> _Spatial change descriptions_
--- --- ---
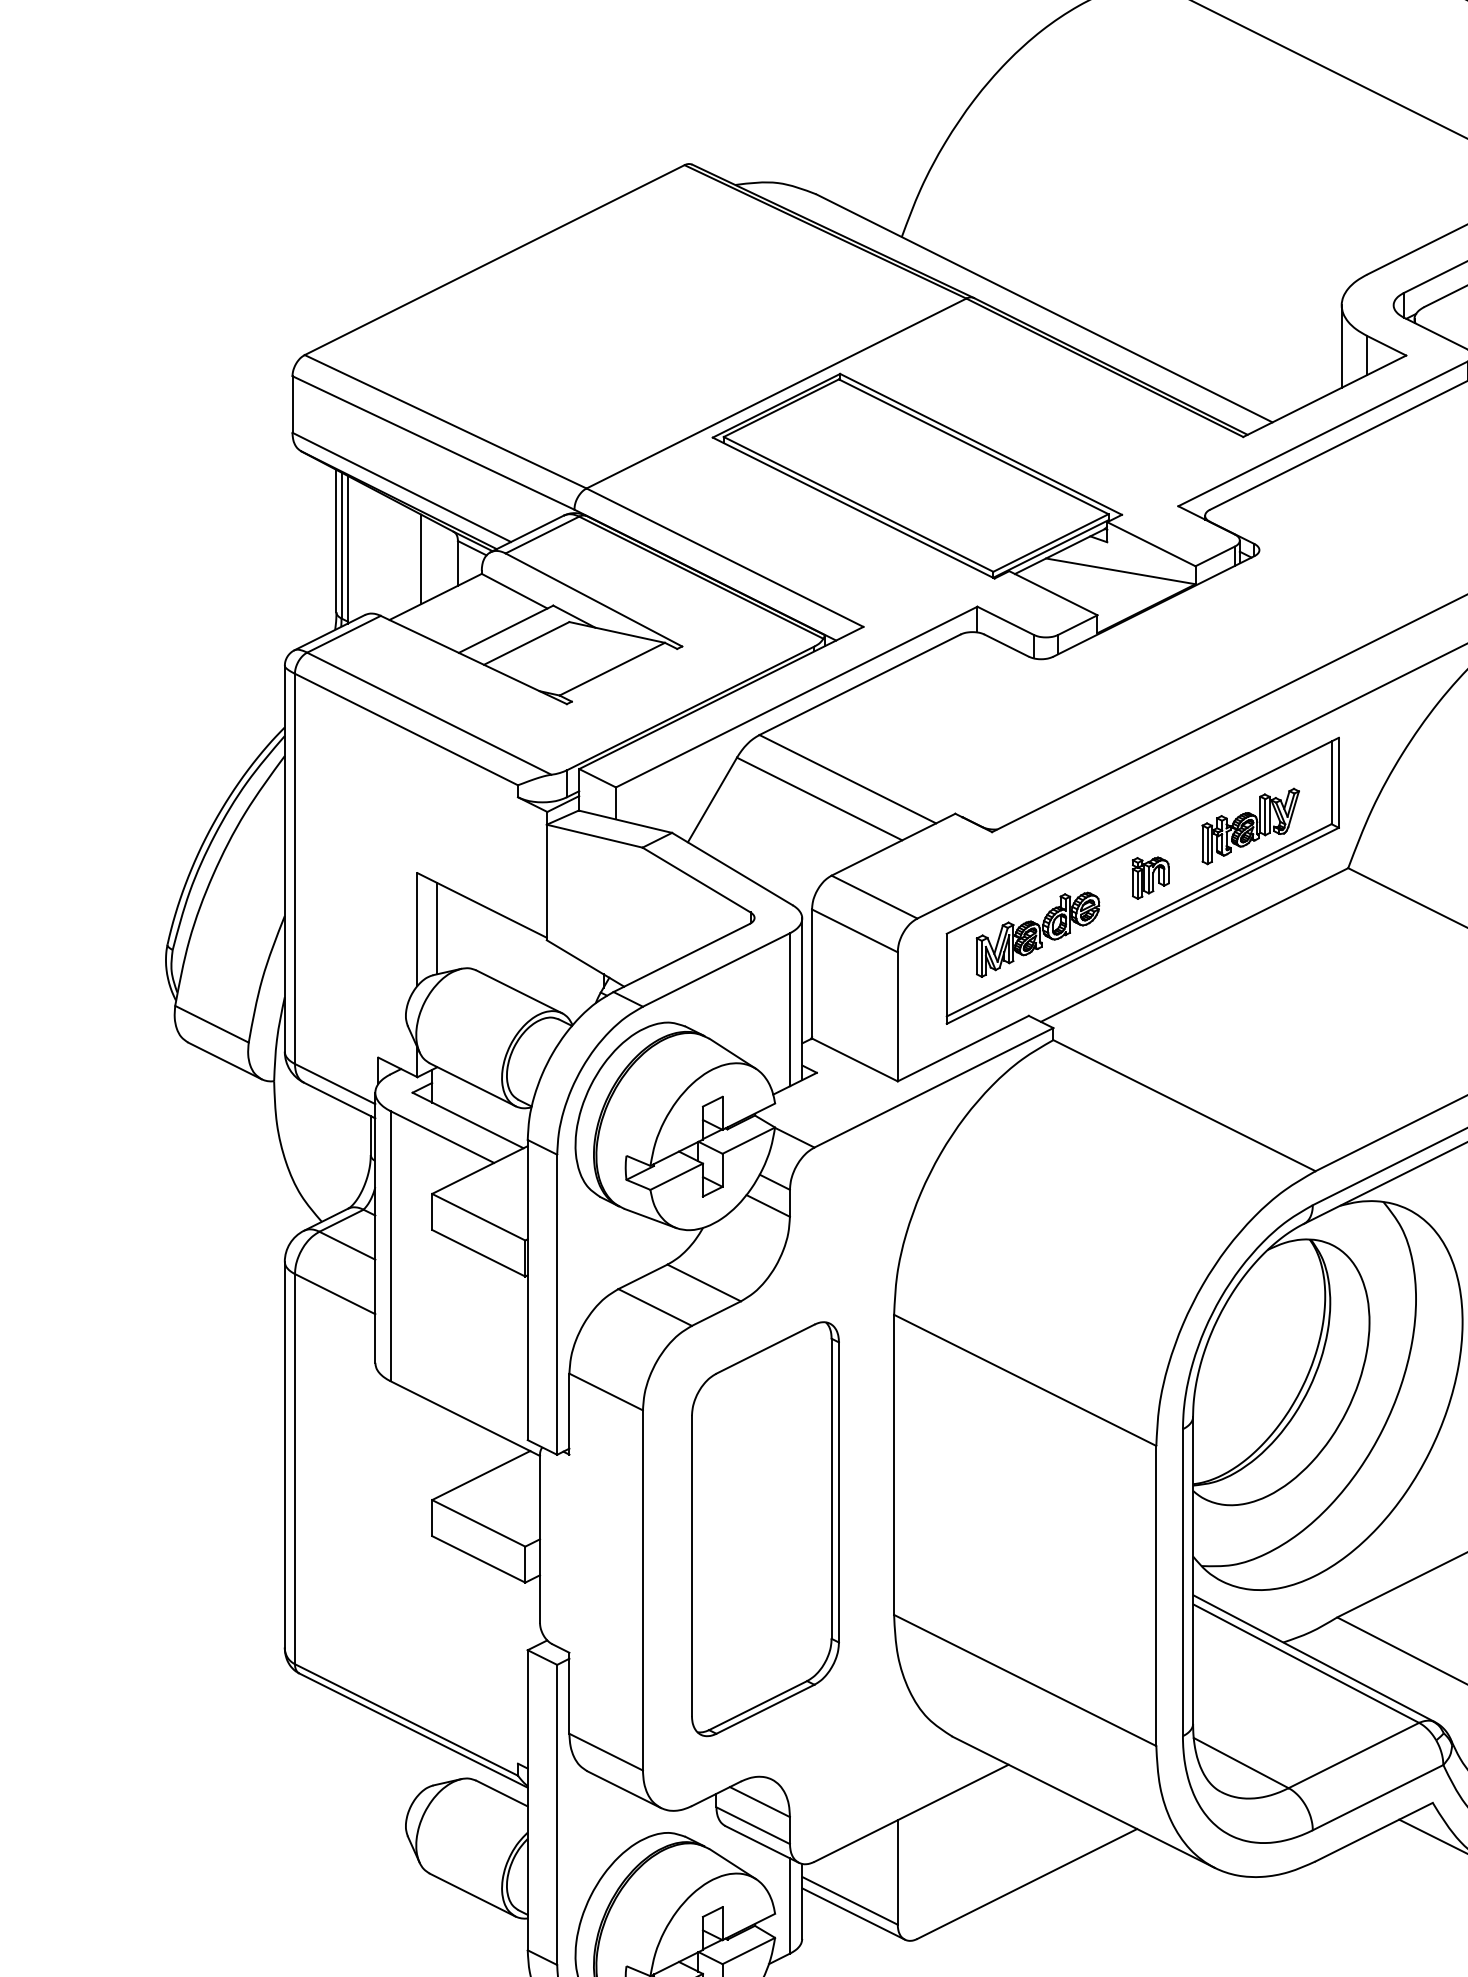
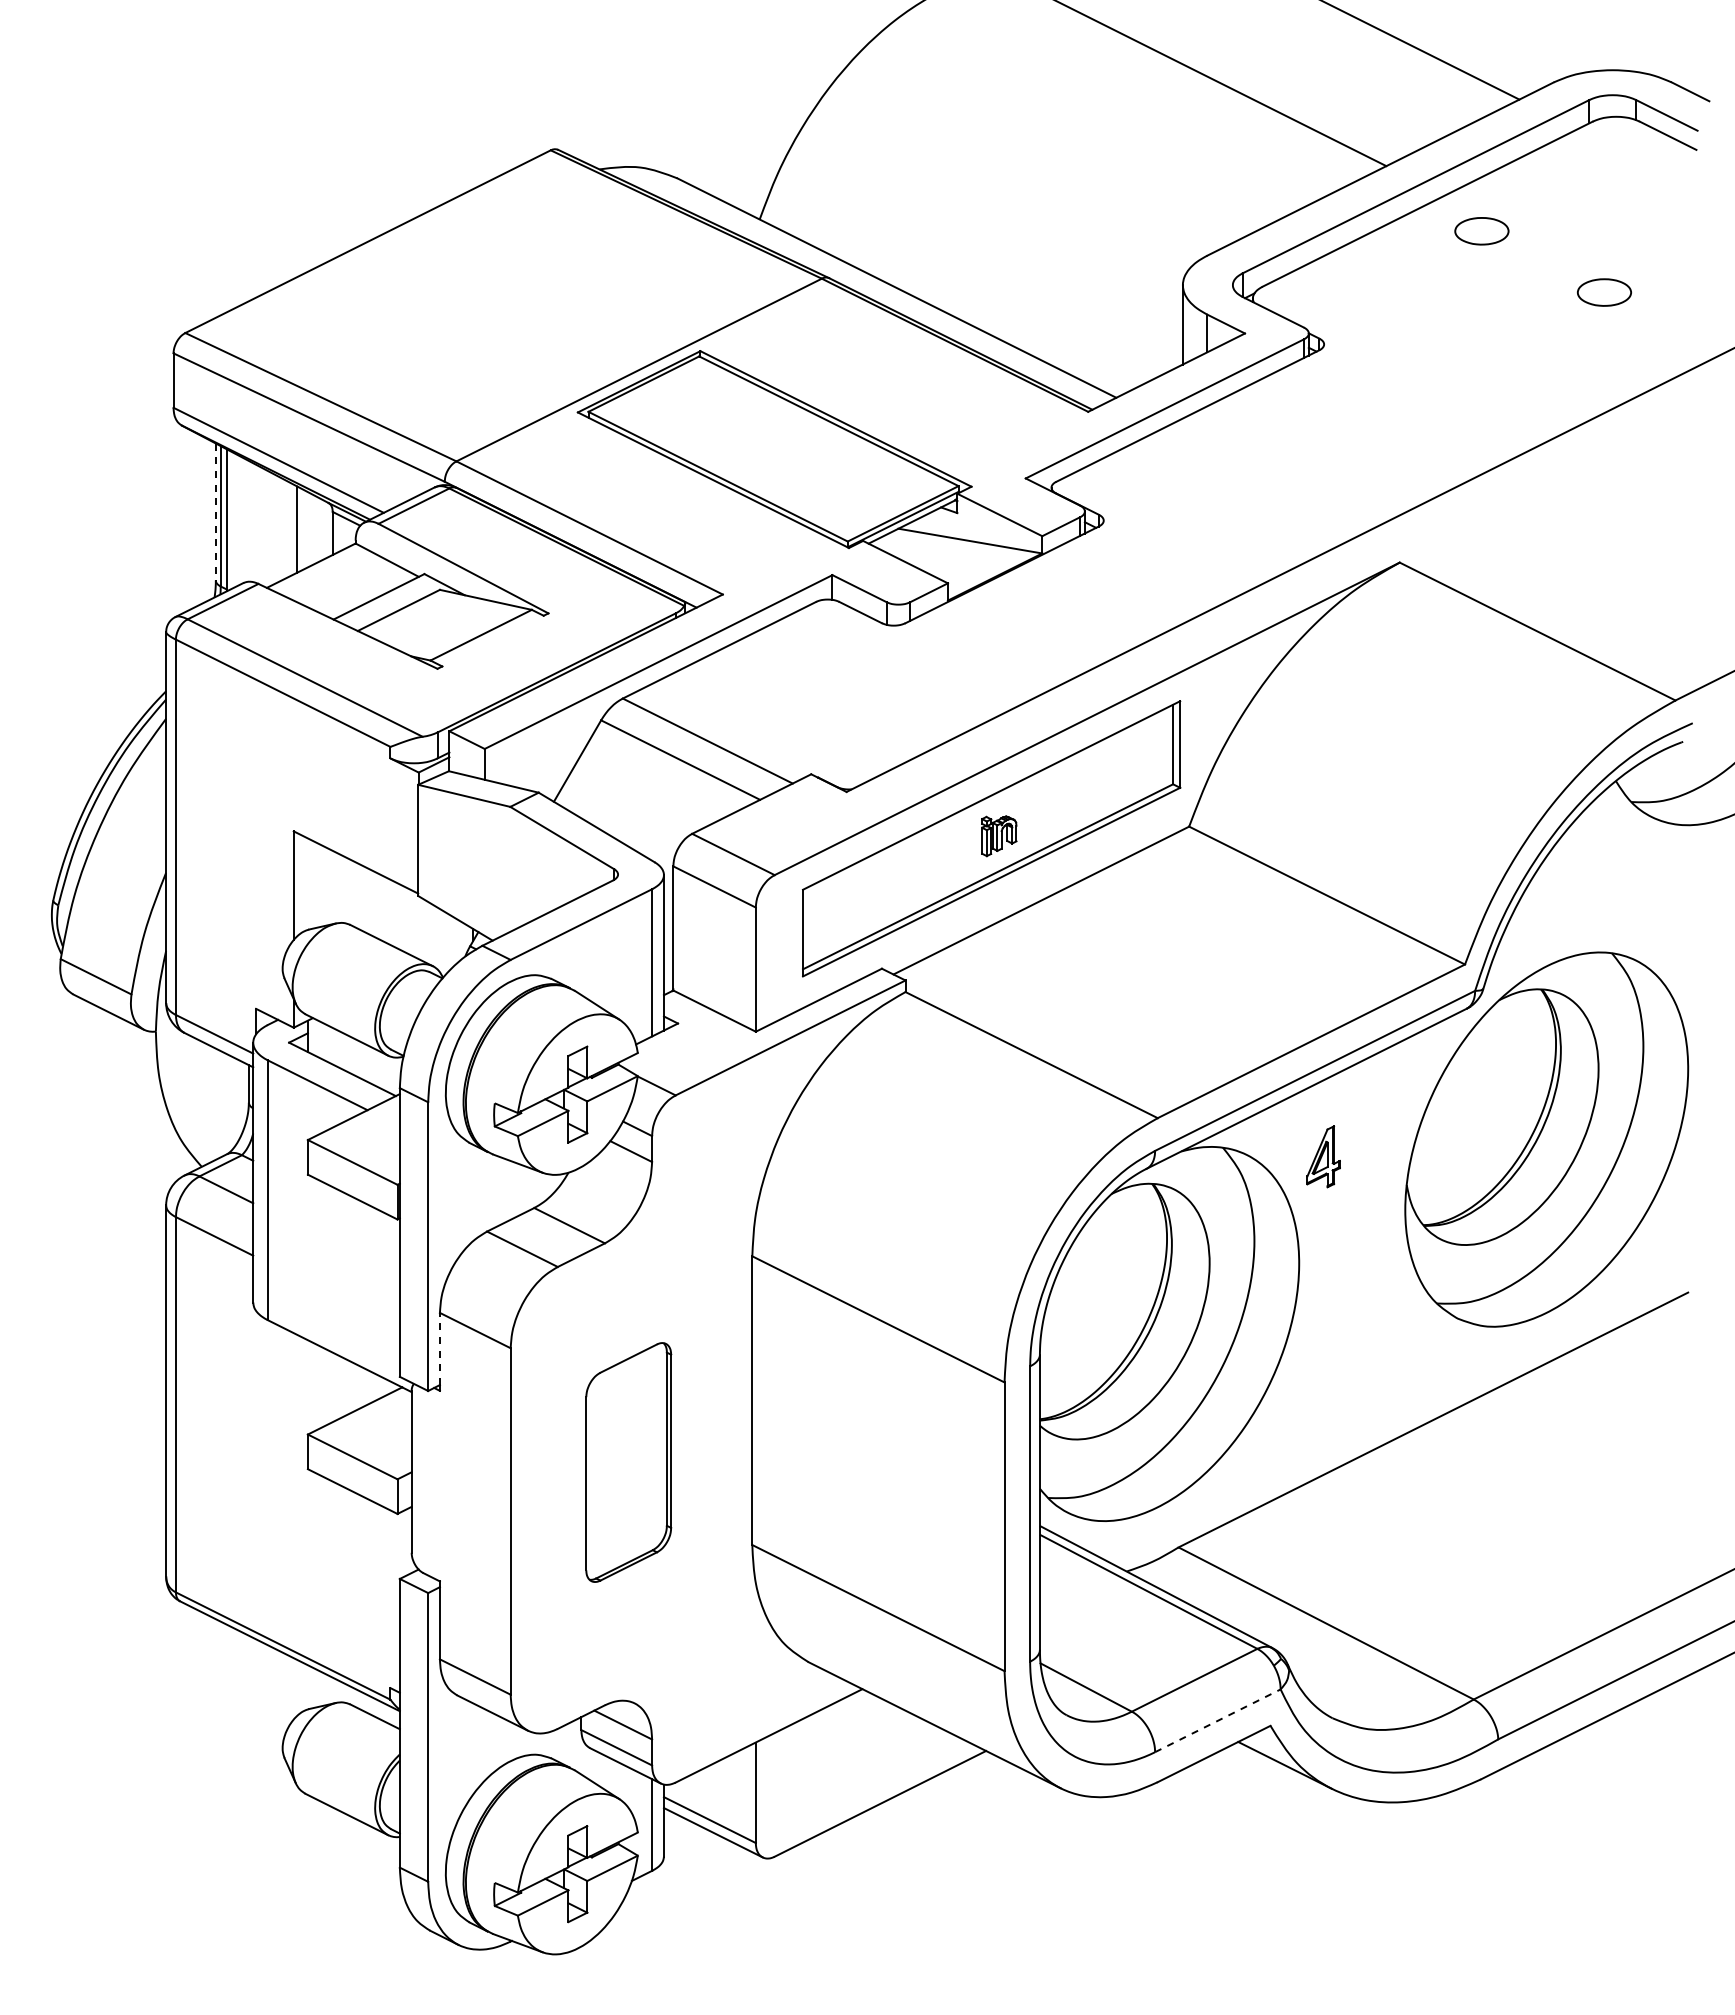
line: (336, 541) -> (215, 512), solid -> dashed
part: (1250, 826) -> (1095, 786), removed
line: (436, 928) -> (312, 884), removed
part: (1037, 934) -> (890, 890), removed
line: (568, 1410) -> (439, 1348), solid -> dashed
part: (765, 1529) -> (628, 1462), size x0.6
line: (1378, 1797) -> (1218, 1720), solid -> dashed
--- --- ---
> _Work order_
Only the lines containing the word "part" should be returned from the data above.

> _Output_
part: (1250, 826) -> (1095, 786), removed
part: (1037, 934) -> (890, 890), removed
part: (765, 1529) -> (628, 1462), size x0.6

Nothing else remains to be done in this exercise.